A moment later, Arthur's phone buzzed softly.
He opened the message.
Dan Heng: "Captain, I'd like to take a day off. Just one day."
Arthur looked up toward Dan Heng.
He knew that if something didn't absolutely require words, this guy would always let his actions speak for him. Sending a message to ask for time off was already his absolute limit.
Arthur typed back: "Friends getting together?"
A few seconds later, Dan Heng replied: "Yeah."
Arthur smiled and sent one more: "The Cloud Knights Five?"
This time, Dan Heng's fingers stilled.
He turned his head and looked at Arthur, a rare flicker of something complicated passing through his eyes.
Arthur held up his phone toward him with a knowing smile that said he already knew everything.
Dan Heng was quiet for a beat, then gave a small, deliberate nod.
Over in the corner, Stelle and March 7th were both slumped over their desks, matching sets of dark circles drooping under four bleary eyes.

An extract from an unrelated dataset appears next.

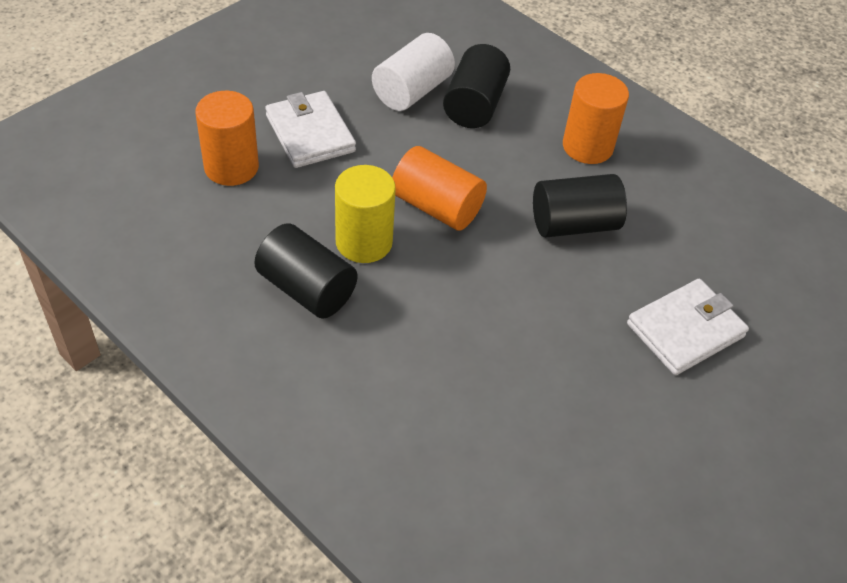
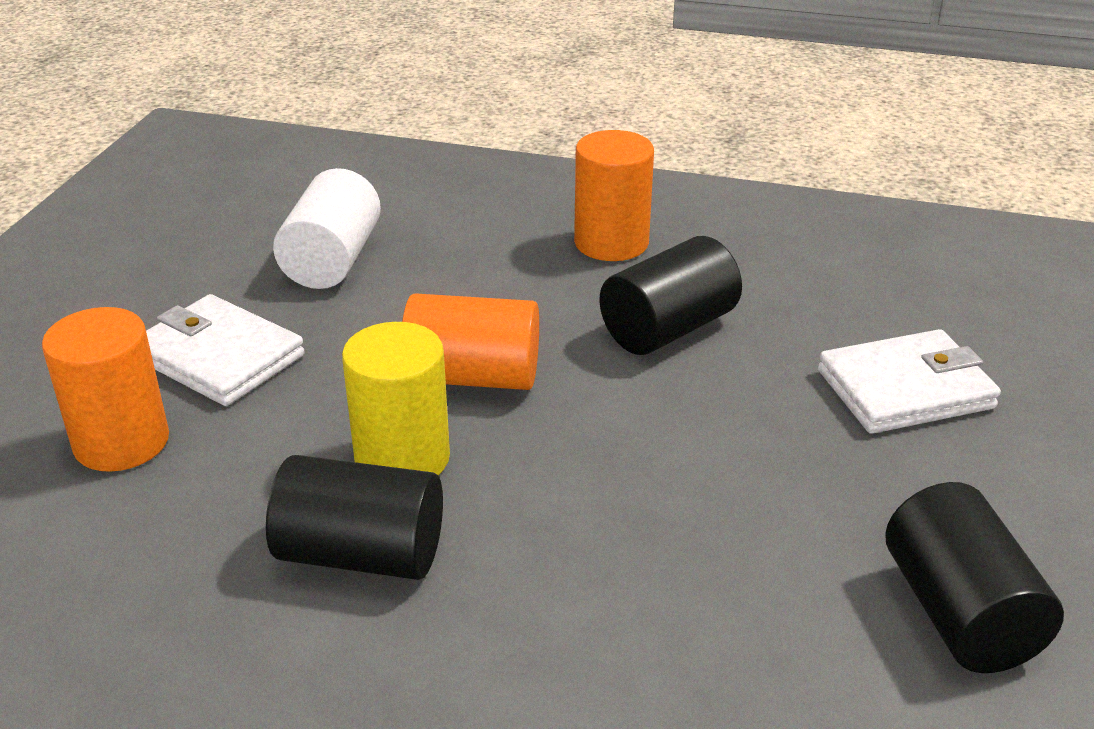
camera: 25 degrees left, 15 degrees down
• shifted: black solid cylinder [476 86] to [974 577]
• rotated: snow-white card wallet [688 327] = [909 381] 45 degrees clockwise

They looked like two pandas that had badly overdone the all-nighters.
"Did you two stay up late again last night?"
Arthur looked at them.
Stelle lifted one hand with great effort and pinched her fingers together in a barely-that-much gesture.

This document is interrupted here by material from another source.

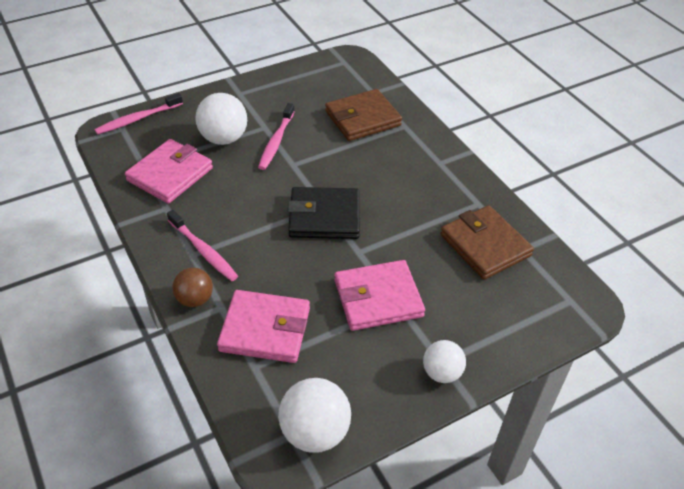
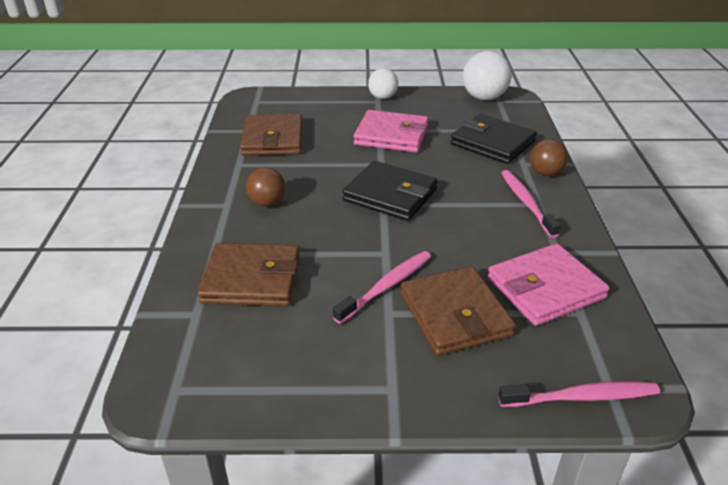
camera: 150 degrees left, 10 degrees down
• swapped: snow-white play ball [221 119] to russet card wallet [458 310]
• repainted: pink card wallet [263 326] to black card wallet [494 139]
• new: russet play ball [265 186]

March 7th couldn't even get her hand up. She just let out a couple of faint whimpers that meant yes.
Arthur shook his head in exasperated resignation. "Take care of yourselves."

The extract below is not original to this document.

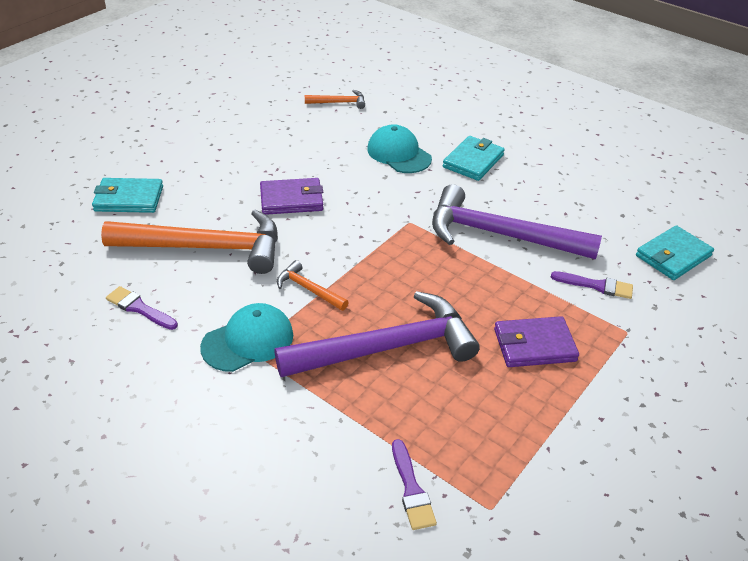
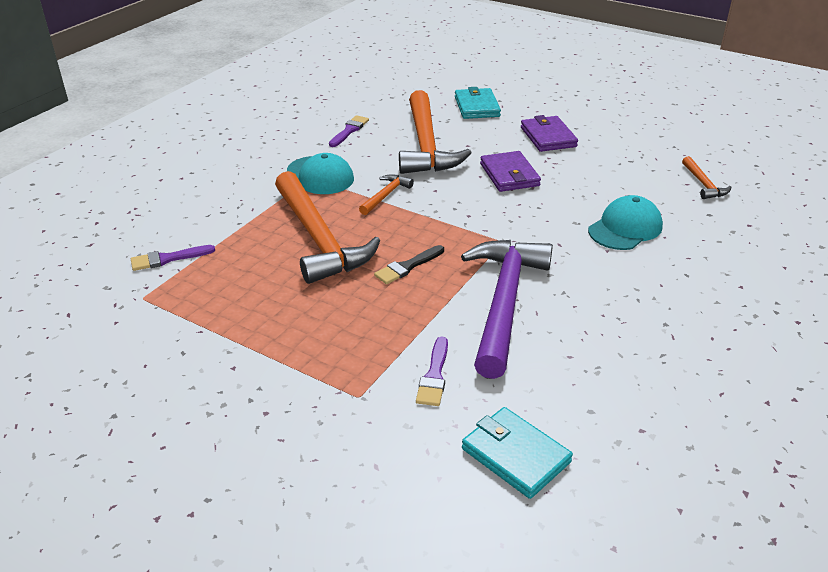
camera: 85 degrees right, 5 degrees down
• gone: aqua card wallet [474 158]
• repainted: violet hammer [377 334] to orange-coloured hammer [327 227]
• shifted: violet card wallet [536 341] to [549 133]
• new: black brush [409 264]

"We will, Captain, but we've got something to tell you too."
With visible effort, Stelle fished her phone out of her pocket and tapped at it with trembling fingers.
Arthur's phone buzzed again.
Stelle: "Captain, Phainon's throwing a party the day after tomorrow. You absolutely have to come!!"
March 7th: "Yes yes yes!! Phainon said you HAVE to be there! If you don't show up, he's coming to drag you there himself!"
Arthur read the two messages and laughed despite himself.
He looked up at the two pandas across from him.
"A party?"
Stelle nodded with everything she had. March 7th nodded too, hard enough to shake her hair loose.
"Got it."
The office settled back into quiet after that.
Dan Heng's keystrokes fell in their familiar steady rhythm, just like any other day.
Stelle and March 7th remained draped over their desks, making valiant attempts to wake themselves up, with limited success.
Durandal had already gotten to work. Lines of code scrolled rapidly across her screen.